No one is quite who he or she appears to be, although Goddard mistakes our natural curiosity about who these people really are for suspense, abusing how long we must wait for twists that aren’t as clever as he thinks. He can get away with burning time for a while, reveling in the sheer thrill of the setup and filling the air with small talk that, in the hands of a more eloquent screenwriter, would be its own reward. But sooner or later, he’ll have to make good on all that anticipation, and “Bad Times” essentially finds him bluffing behind a weak hand. Maybe it’s because Goddard has dabbled in supernatural thrillers before that this one seems so blandly conventional by comparison. Or perhaps it’s that the real Cal Neva has such a rich history, every bit as scandalous as anything the movie serves up: Frank Sinatra, Dean Martin, and their mob buddies bought the joint in 1960, adding an elaborate tunnel system, and conspiracy theorists believe Marilyn Monroe may have died there, while others claim it was a love nest for politicians such as JFK.
Goddard plays with this mythology in interesting but unresolved ways, as when Sullivan checks into the honeymoon suite and begins inspecting the room for surveillance devices, finding more bugs than he would in a flophouse. And then there’s the matter of the room’s one-way mirror, behind which runs a secret corridor. By the look of things, production designer Martin Whist crafted the 10,000-square-foot building on a massive soundstage, allowing Seamus McGarvey’s camera to track creepily from the sunnier California end to shady Nevada, where the first of the murders takes place. That’s also where Erivo, a Tony winner for “The Color Purple,” who steals the show here and in the upcoming “Widows,” has her first chance to sing.

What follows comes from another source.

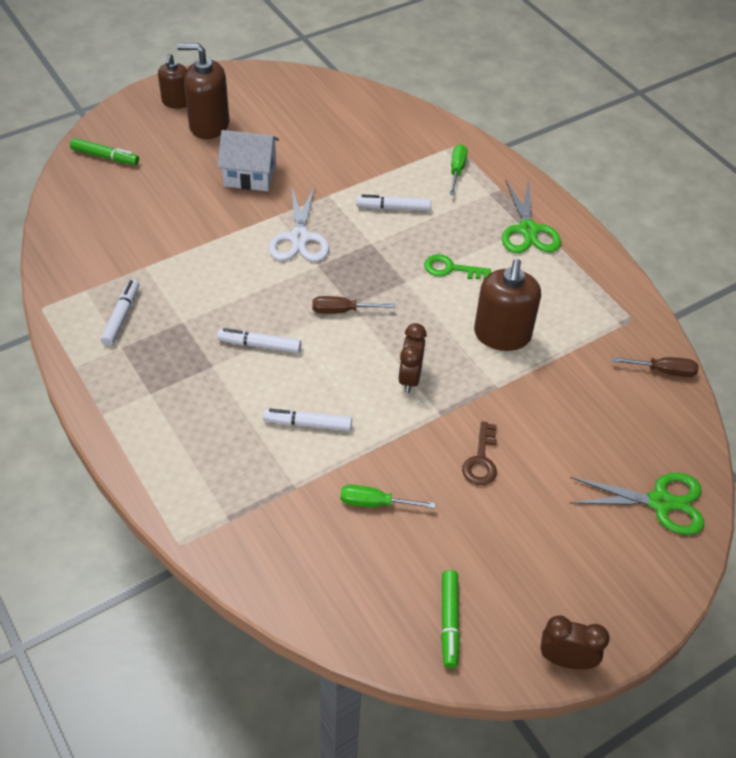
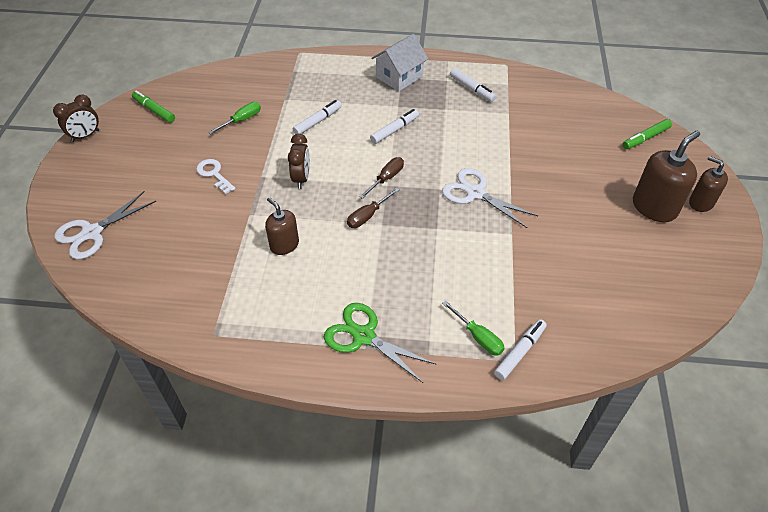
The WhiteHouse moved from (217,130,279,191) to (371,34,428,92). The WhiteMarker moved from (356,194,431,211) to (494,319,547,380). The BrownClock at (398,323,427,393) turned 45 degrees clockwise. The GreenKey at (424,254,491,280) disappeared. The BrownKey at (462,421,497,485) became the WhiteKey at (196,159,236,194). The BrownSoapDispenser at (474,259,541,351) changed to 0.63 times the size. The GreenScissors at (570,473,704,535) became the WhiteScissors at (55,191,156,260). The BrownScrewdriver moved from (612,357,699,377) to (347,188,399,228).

In essence, Goddard’s blueprint for “Bad Times at the El Royale” is the inverse of his iceberg-style concept for “The Cabin in the Woods,” where a simple facade masked an extensive and horrifying universe. Here, the hotel is by far the showier setting, and virtually everything we witness of its inner workings serves to diminish the scope of whatever complicated shenanigans might have been at play in the venue’s past.
That leaves Goddard to introduce another character relatively late in the game: Billy Lee (Chris Hemsworth), who looks like the ultimate bad-taste Halloween costume — call it “sexy Charles Manson.” He’s a cult leader with evil beard and chiseled abs whose mad ramblings would be easier to follow if he’d just button up his shirt. It’s a fun bit of against-type casting for Hemsworth, although the ensuing “Helter Skelter” showdown (including a sadistic roulette game that finally generates some suspense) demonstrates just one more way in which “Bad Times” feels like a poor imitation of Quentin Tarantino, who has his own Manson movie in the works.
Tarantino set the template for this kind of self-aware homage a quarter-century ago with “Pulp Fiction” — a title that could just as easily have applied to Goddard’s all-too-familiar tribute to crime-novel archetypes and the films that immortalized them. The contributions of both cast and crew make “Bad Times” a worthwhile watch, even if for most, the script’s payoff isn’t enough to justify the pacing problems. Goddard may have had the Cal Neva in mind when imagining the El Royale, but as the story drags on, he’ll have you thinking of another hotel entirely: “Relax,” as the song goes. “We are programmed to receive. You can check out any time you like, but you can never leave!”